[Opening Given data section]

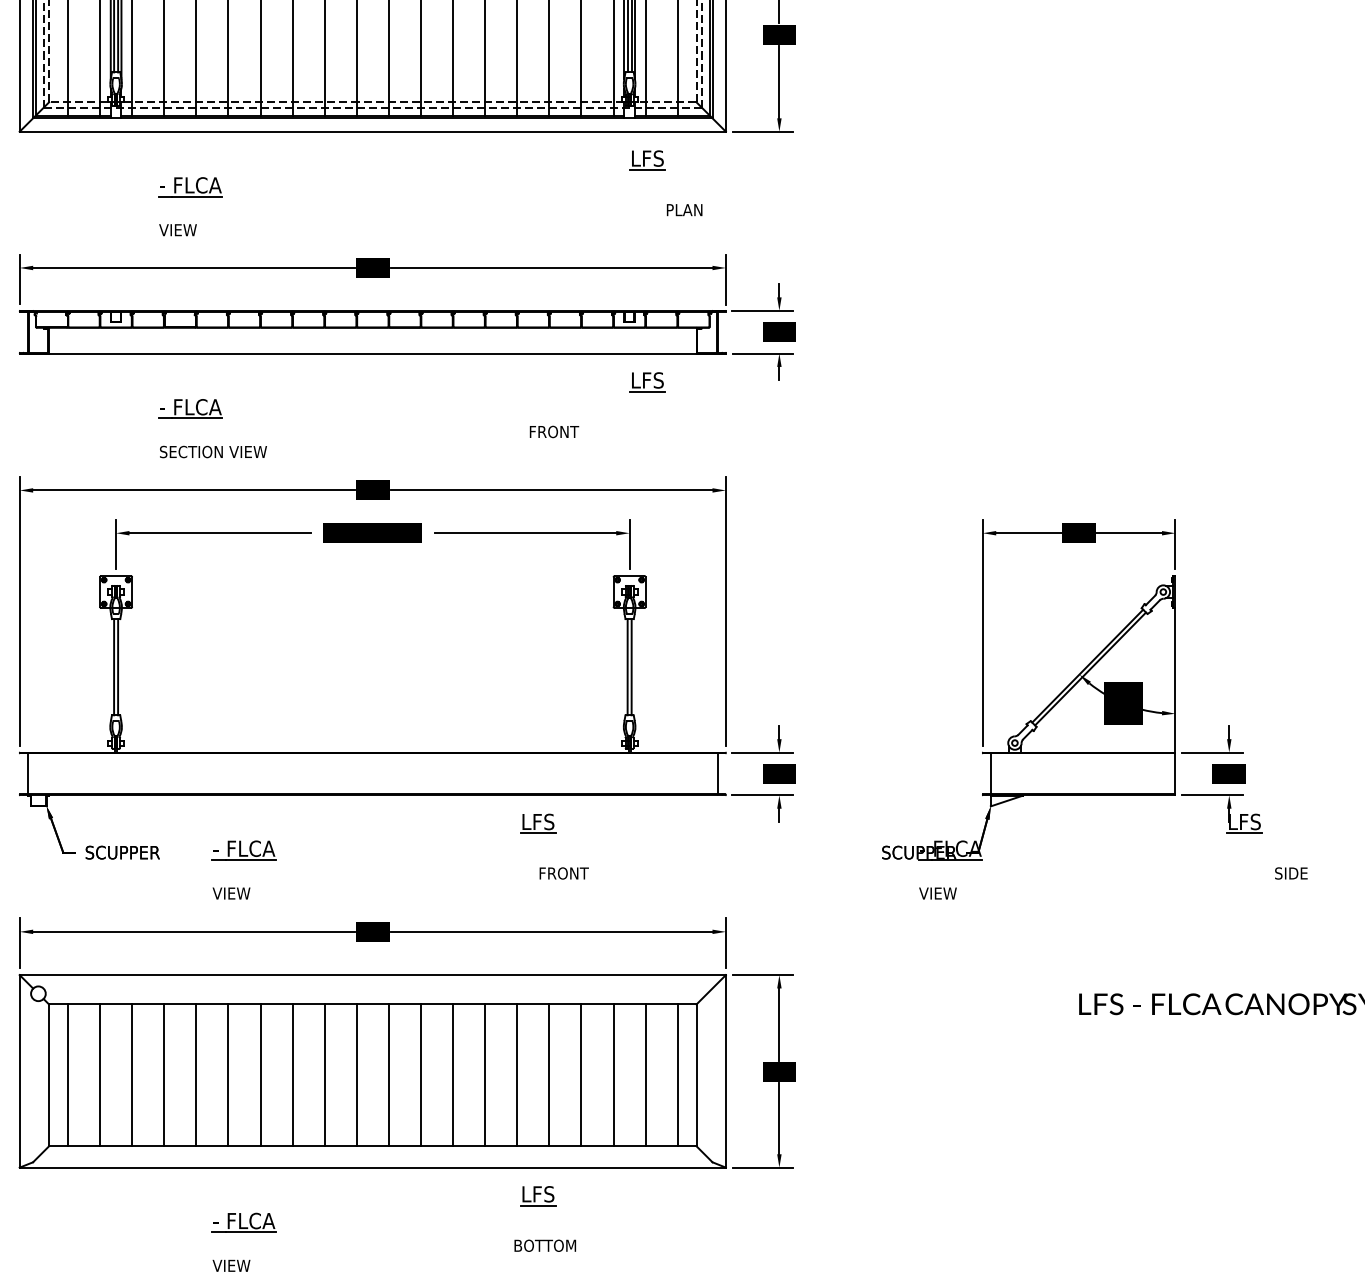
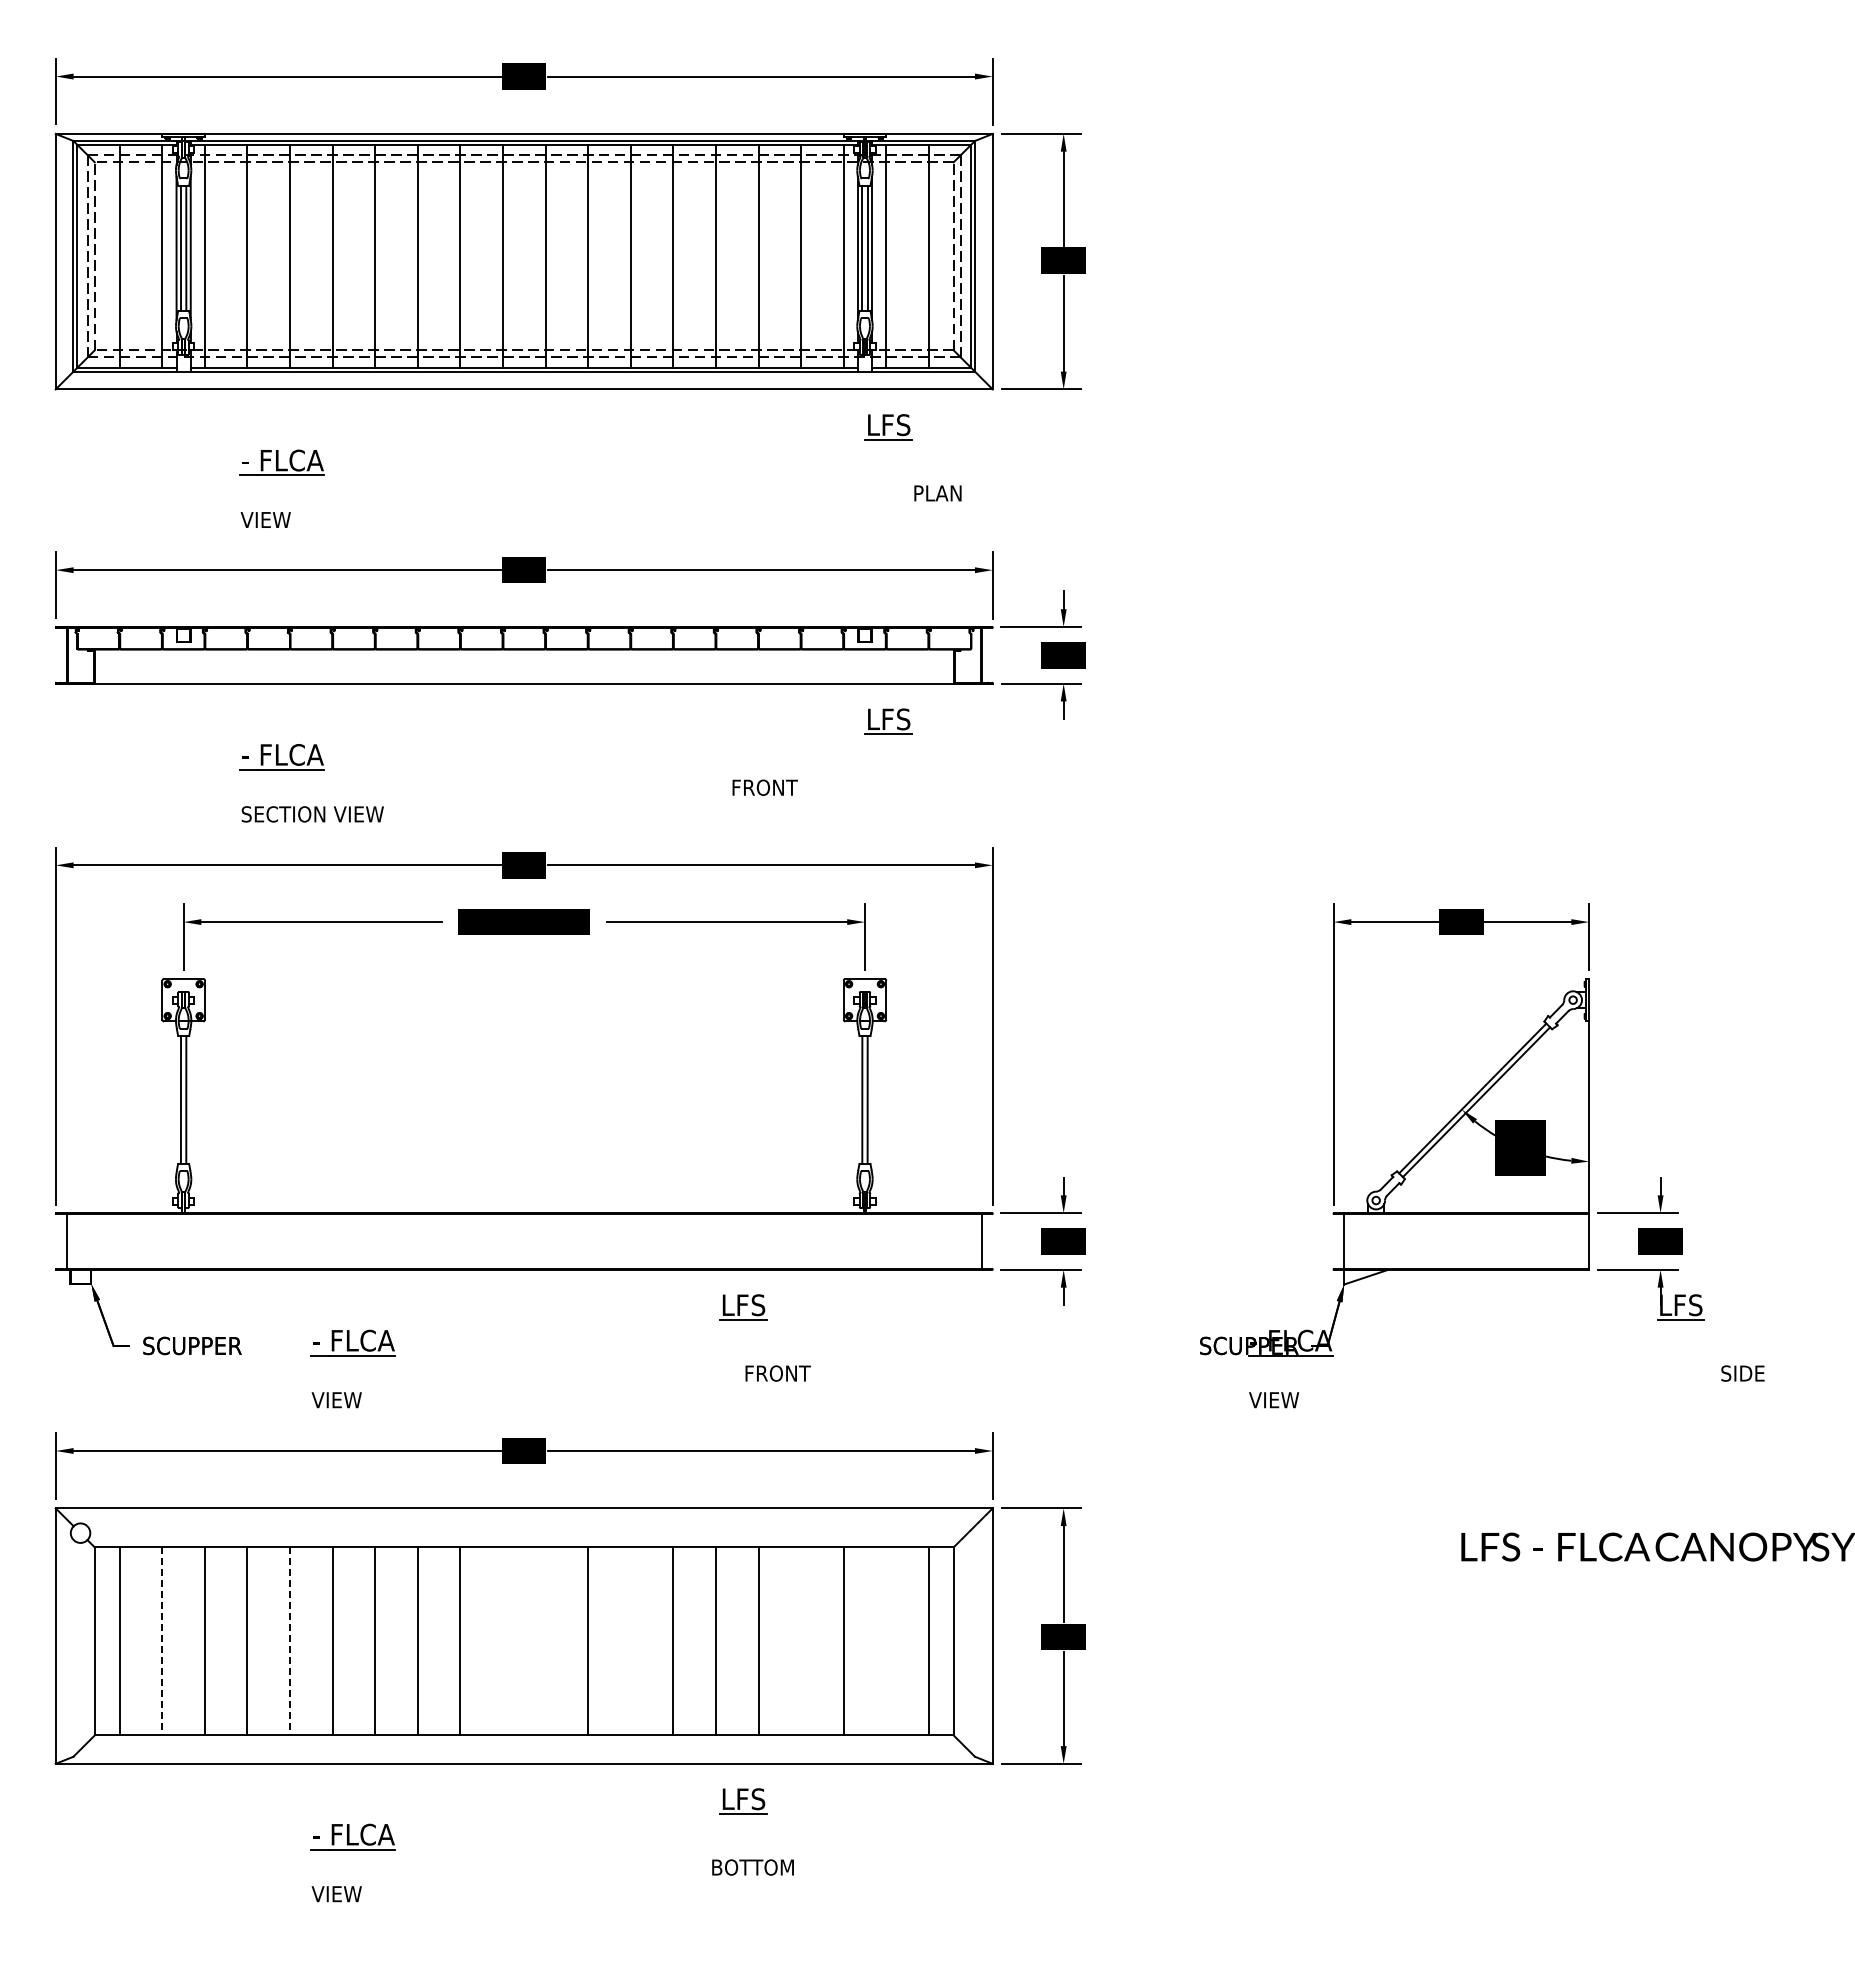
line: (100, 1075) -> (162, 1641), solid -> dashed
line: (196, 1075) -> (290, 1641), solid -> dashed
line: (356, 1075) -> (502, 1641), removed
line: (388, 1075) -> (545, 1641), removed
line: (452, 1075) -> (630, 1641), removed
line: (581, 1075) -> (801, 1641), removed
line: (645, 1075) -> (886, 1641), removed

[Closing Given data section]

Would you report every line of the entries above containing the word "solid"?

line: (100, 1075) -> (162, 1641), solid -> dashed
line: (196, 1075) -> (290, 1641), solid -> dashed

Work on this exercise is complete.